In my opinion, the Fed will cut rates this year, similar to 2019. Once the Fed Chair retires in May 2026, his replacement, who will be nominated by President Trump, will no doubt follow his guidelines and bring the Fed Funds rate all the way down to 1%-2% level.

While there is uncertainty in the timing and pace, we are likely to embark on the path to low interest-rate environment.

Shorting Micro 10-Year Yield Futures
A trader sharing a bearish view on interest rates could explore shorting the CBOT Micro 10-Year Yield Futures ($10Y).

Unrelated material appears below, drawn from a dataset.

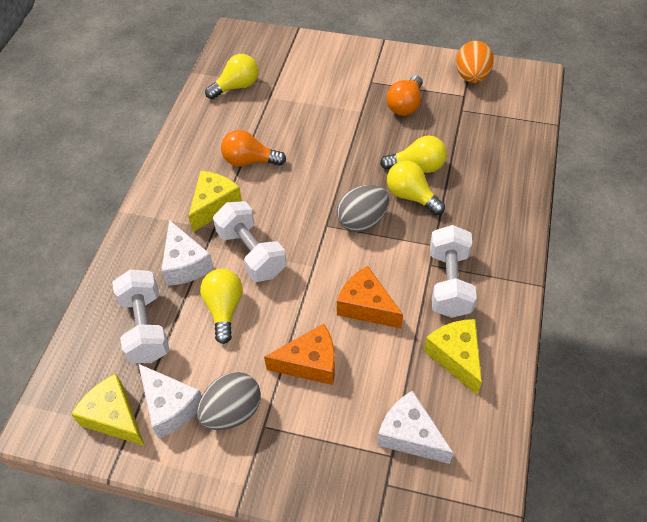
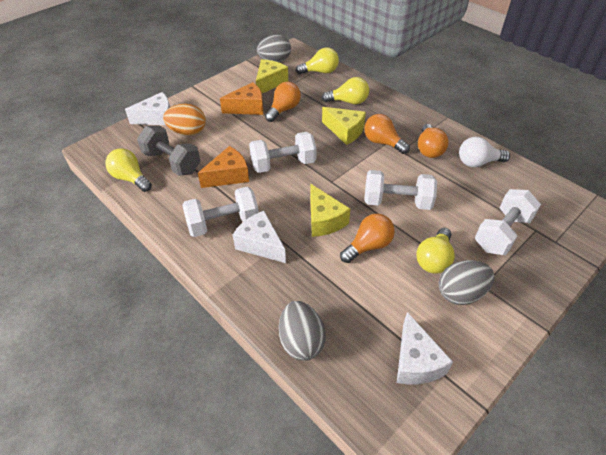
grey dumbbell: 0 -> 1
grey egg: 2 -> 3
orange light bulb: 2 -> 4
white dumbbell: 3 -> 4
white light bulb: 0 -> 1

Last Friday, the August 10Y contract (10YQ5) was settled at 4.425. Each contract has a notional value of 1,000 index points, or a market value of $4,425. To buy or sell 1 contract, a trader is required to post an initial margin of $300. The margining requirement reflects a built-in leverage of 14.7-to-1.

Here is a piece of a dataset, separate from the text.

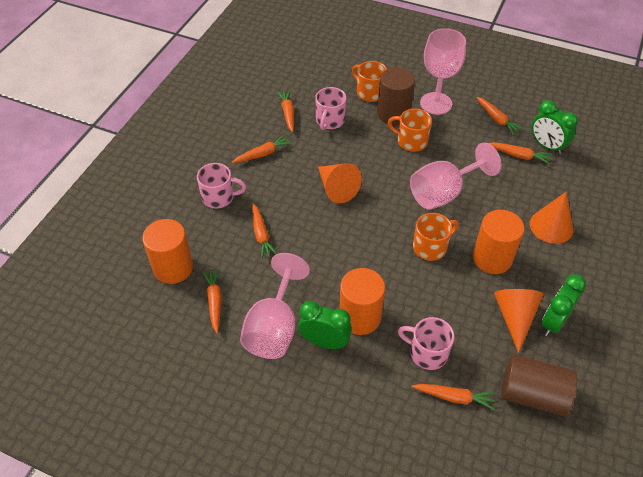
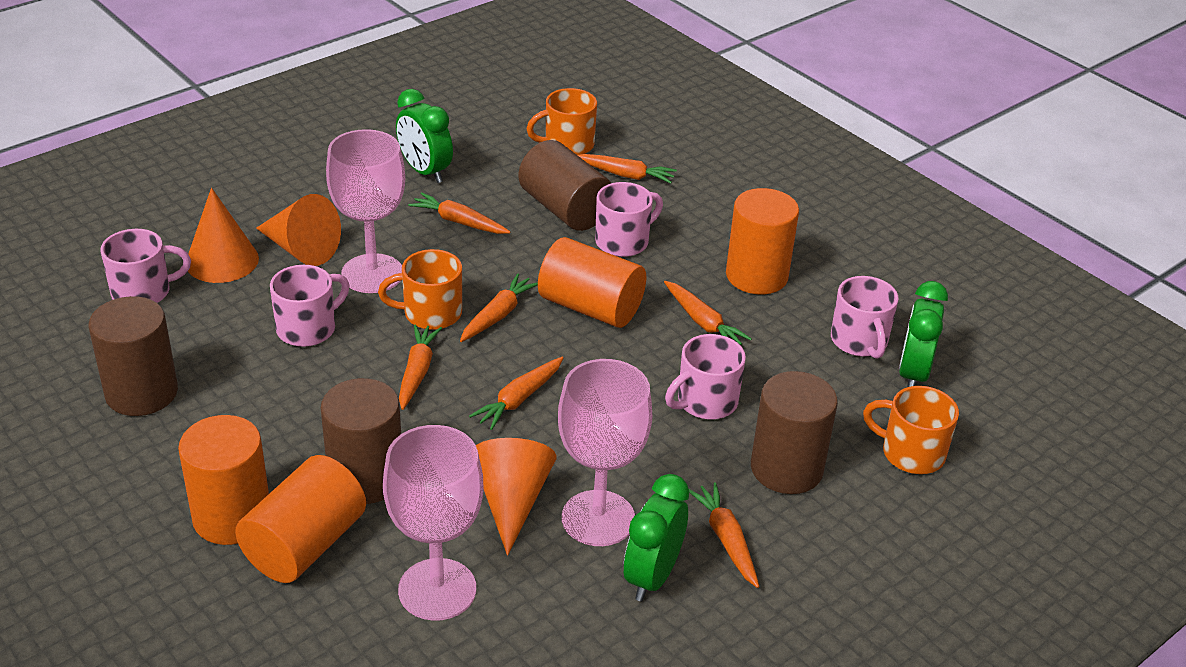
brown cylinder: 2 -> 4
orange cylinder: 3 -> 4
pink mug: 3 -> 5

Let’s use a hypothetical trade to illustrate how to use a short futures position to take advantage of a potential Fed rate cut.

Hypothetical Trade:
• Short 1 10YQ5 at 4.425, and set a stop loss at 4.60
• Trader pays $300 for initial margin

Scenario 1: Fed keeps rates unchanged on July 30th, 10Y moves sideways
• If Futures price changes little after the July FOMC, the trader could close the position
• He could short the September contract 10YU5, with an eye open for the September 17th FOMC rate decision
• This is a futures rollover strategy.

Scenario 2: Fed cuts 25 bps on July 30th, 10YU5 falls 250 points to 4.175
• Short position gains: $250 (= (4.425-4.175) x 1000)
• The hypothetical return will be 83% (= 250 / 300)

Happy Trading.

Disclaimers
*Trade ideas cited above are for illustration only, as an integral part of a case study to demonstrate the fundamental concepts in risk management under the market scenarios being discussed. They shall not be construed as investment recommendations or advice. Nor are they used to promote any specific products, or services.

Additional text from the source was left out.